PM’s school lunches scheme flawed
29 August 2019
The Prime Minister’s announcement that around 120 primary schools will get access to universal free lunches is a well-meaning pilot but is badly designed and will leave thousands of children in early learning centres and high schools unable to get support for years to come, National’s Education spokesperson Nikki Kaye says.
“National invested in the successful Kickstart programme which partners with Sanitarium and Fonterra to provide breakfast clubs to all schools who want it across all deciles one to ten. It reaches more than 1000 schools and kura and around 30,000 children. We also provided funding for the fruit in schools programme and KidsCan.

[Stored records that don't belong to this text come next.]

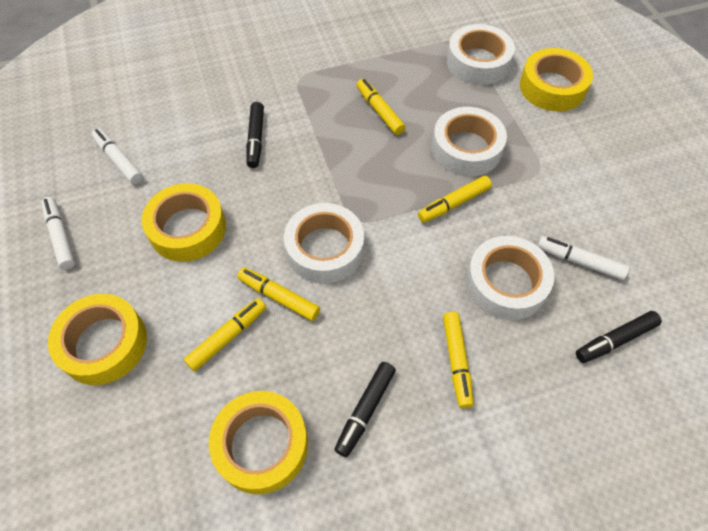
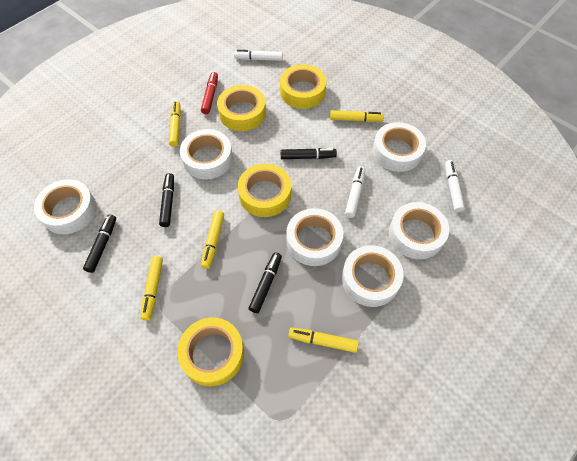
black marker: 3 -> 4
red marker: 0 -> 1
white tape: 4 -> 6

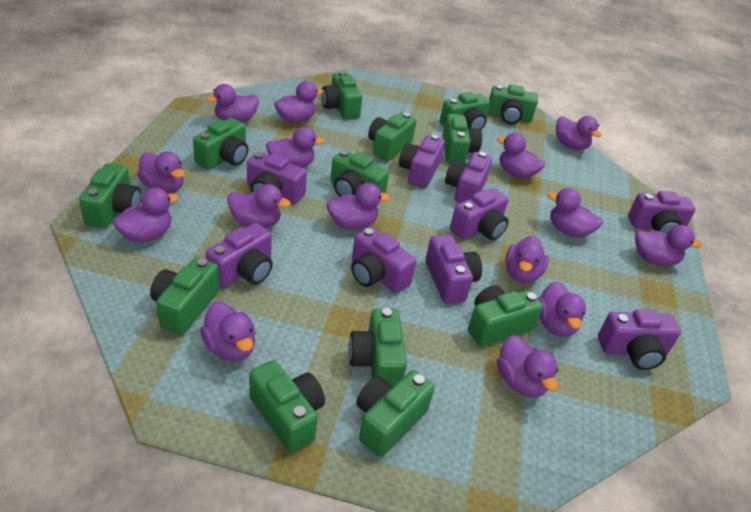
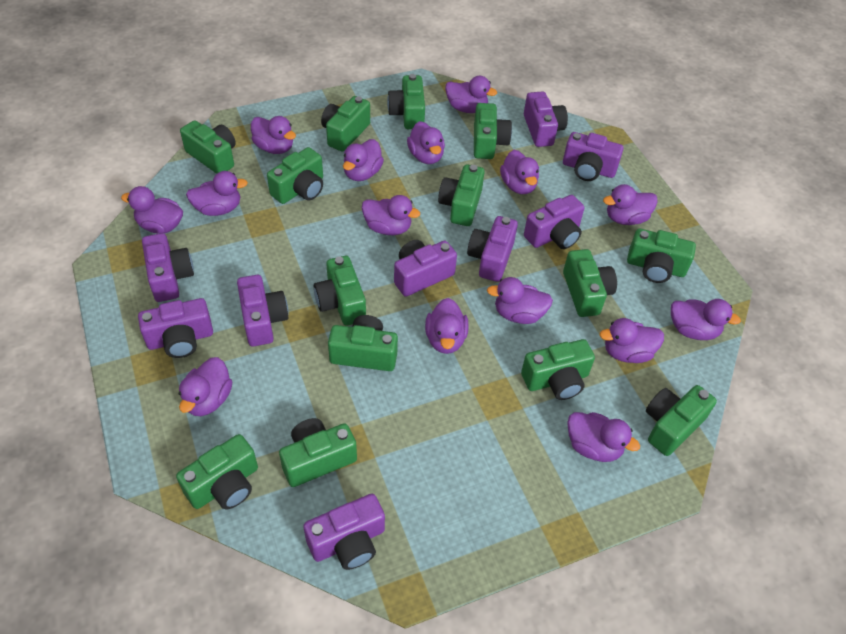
green camera: 13 -> 14

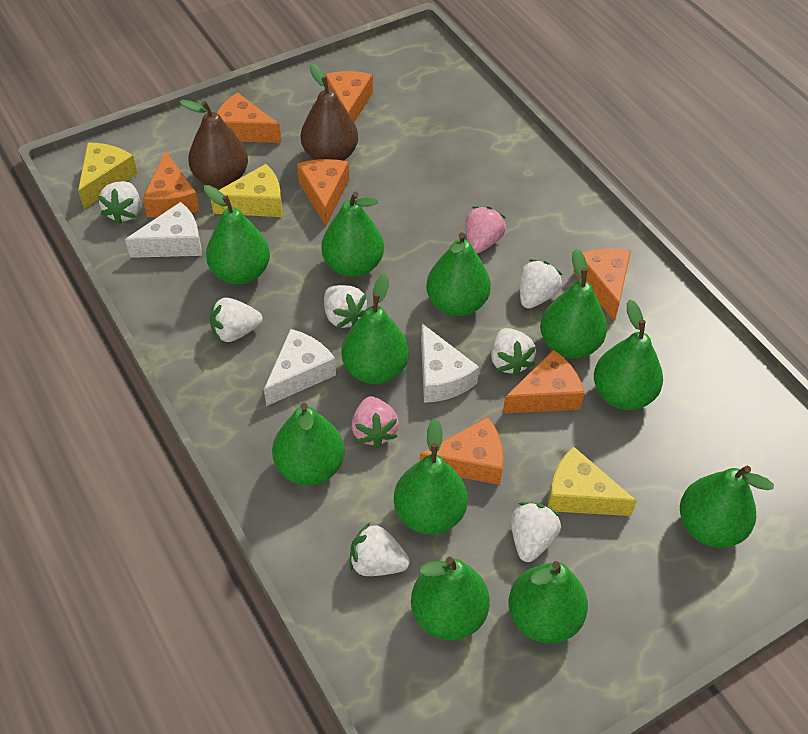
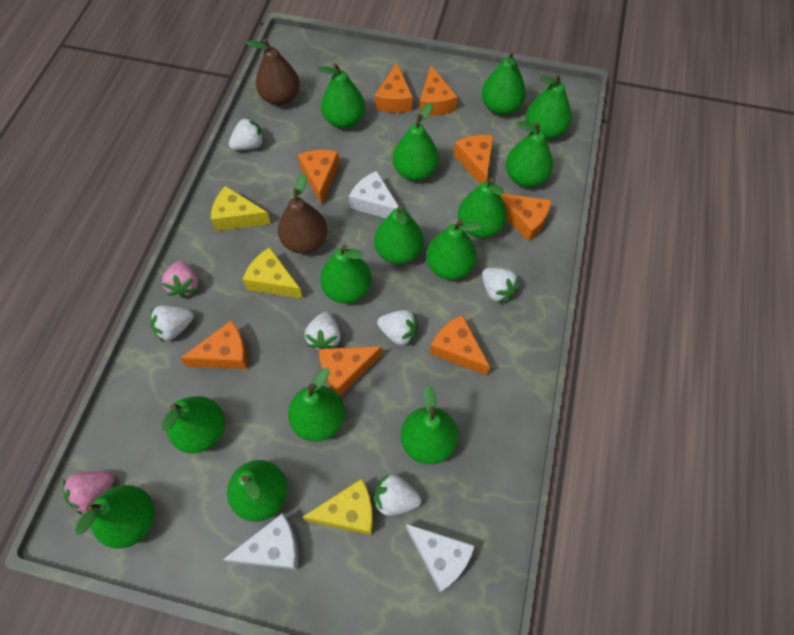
green pear: 11 -> 14
orange cheese: 7 -> 8
white strawberry: 7 -> 6

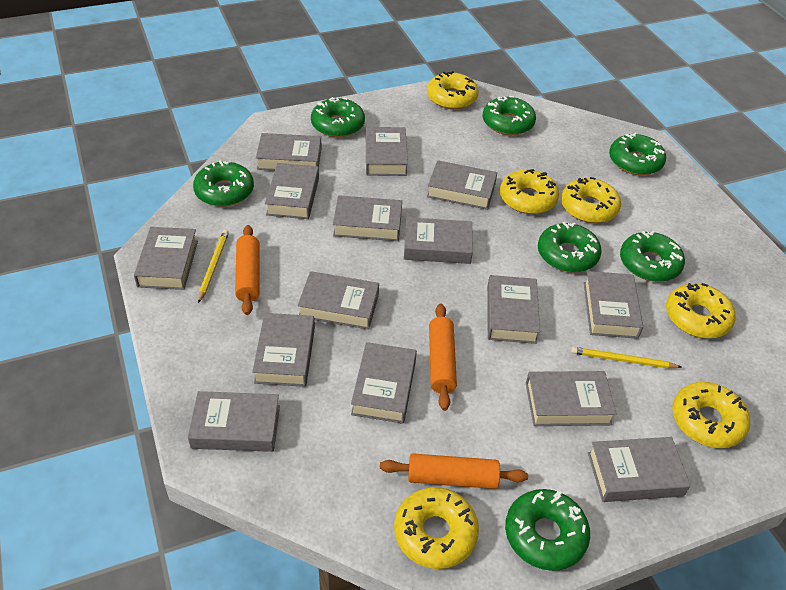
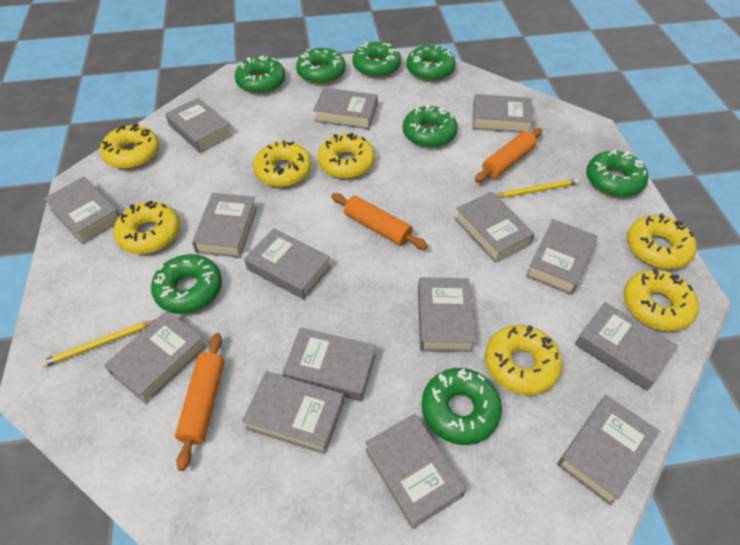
green donut: 7 -> 8
yellow donut: 6 -> 7

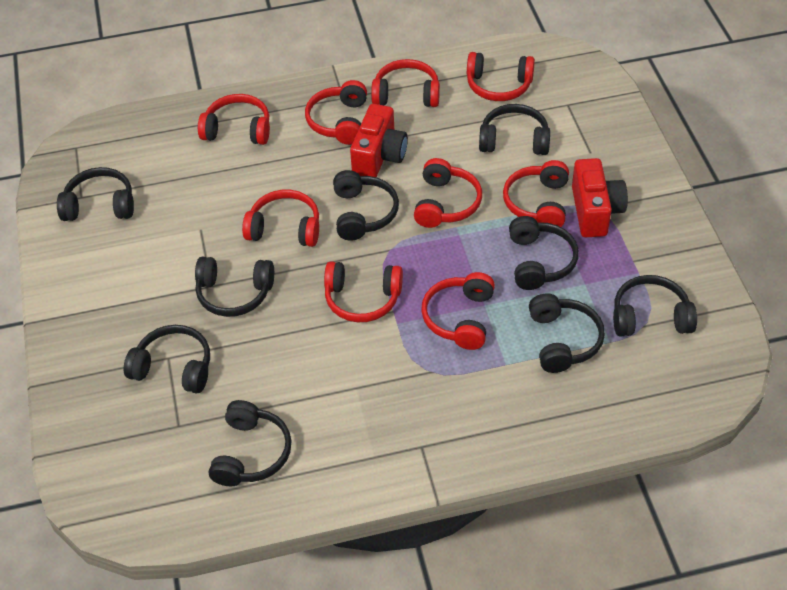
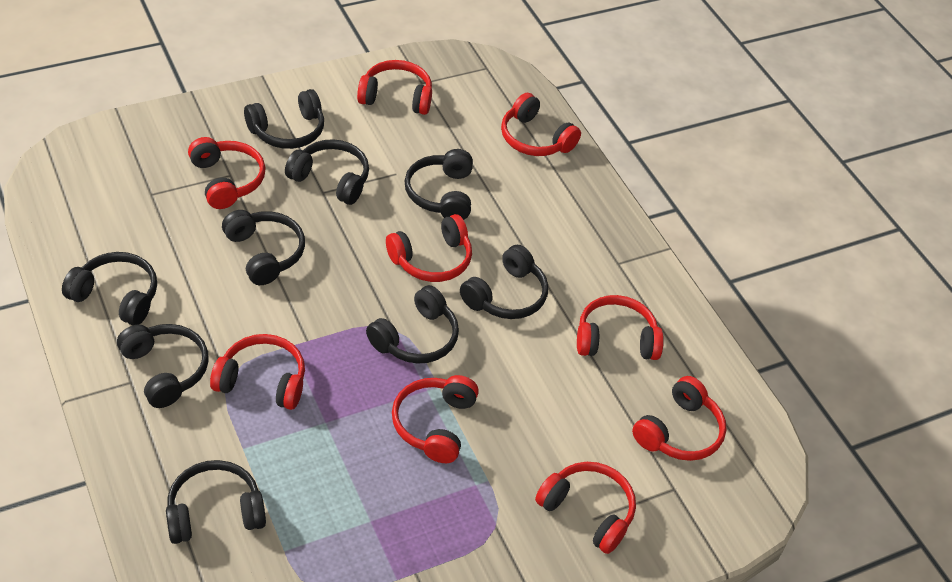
red camera: 2 -> 0

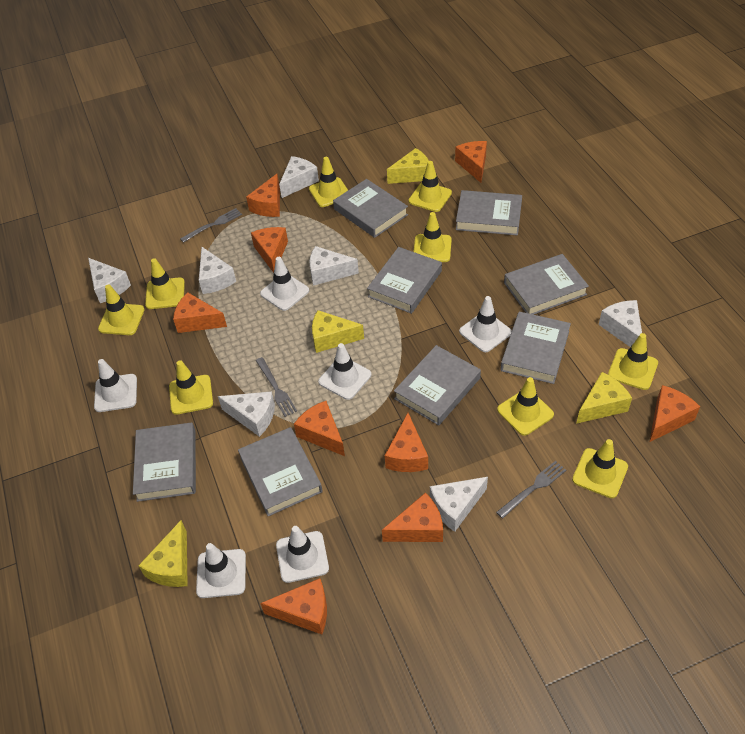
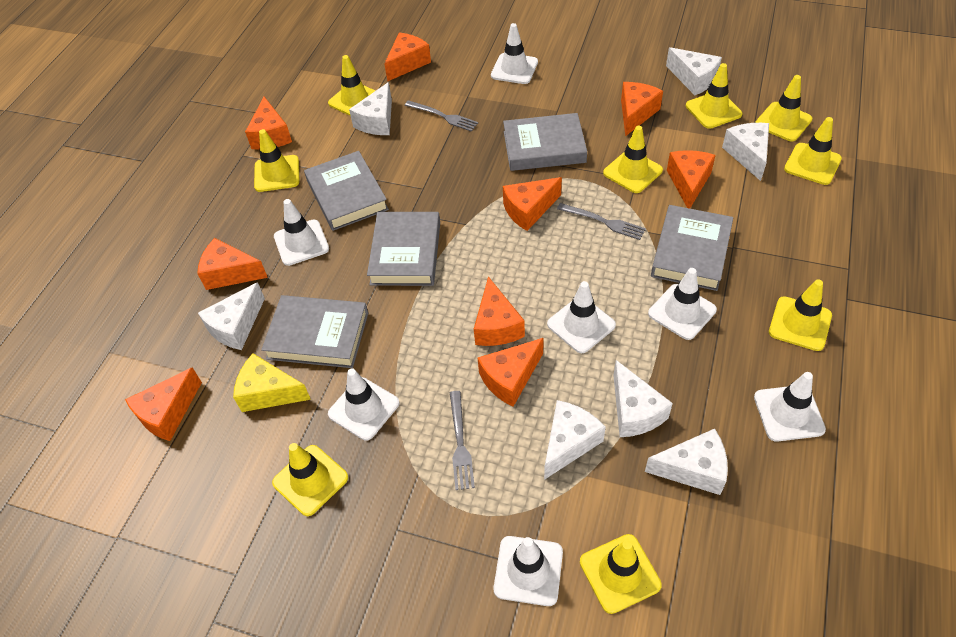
grey book: 8 -> 5
white traffic cone: 6 -> 7
yellow cheese: 4 -> 1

“Our approach was based on schools determining their need, rather than a one size fits all blanket approach. Some schools may choose to feed all of their children but many schools acknowledge not all children need food. The success and low cost of the programme we delivered is due to its work with partners who leverage existing infrastructure, suppliers and food distribution networks.
“The Government’s approach has failed to consider that most schools do not have the infrastructure such as kitchens for large scale food preparation and storage. There is minimal funding in this scheme for equipment. The scheme is designed with maximum work for the school unlike the majority of other successful schemes operating now.
“Taxpayer funding is being used for this policy which is ill thought through and lacks detail. National also understands that a significant sum of money will be spent on officials and evaluation rather than actual lunches.
“The intention of this universal policy is to reduce social stigma for children but it ignores the fact that many schools have developed approaches to ensure children are provided a free lunch in a sensitive and confidential way.
“If this is the beginning of a universal free lunch programme for all schools, this would cost hundreds of millions and take away the autonomy of parents to provide lunch for their children.
“This nanny state policy is putting a bandaid over an issue with no plan to address the fact that seven of nine child poverty indicators have worsened under this Government. National believes it is the responsibility of parents to feed their children, but through targeted support with trusted organisations we can help children in need.
“National would support a decision to invest more to ensure children in hardship get access to nutritious food. However, the Government could use the money more effectively to reach the tens of thousands of children in high schools and early childhood centres who will miss out under this scheme by working with organisations already doing this work.”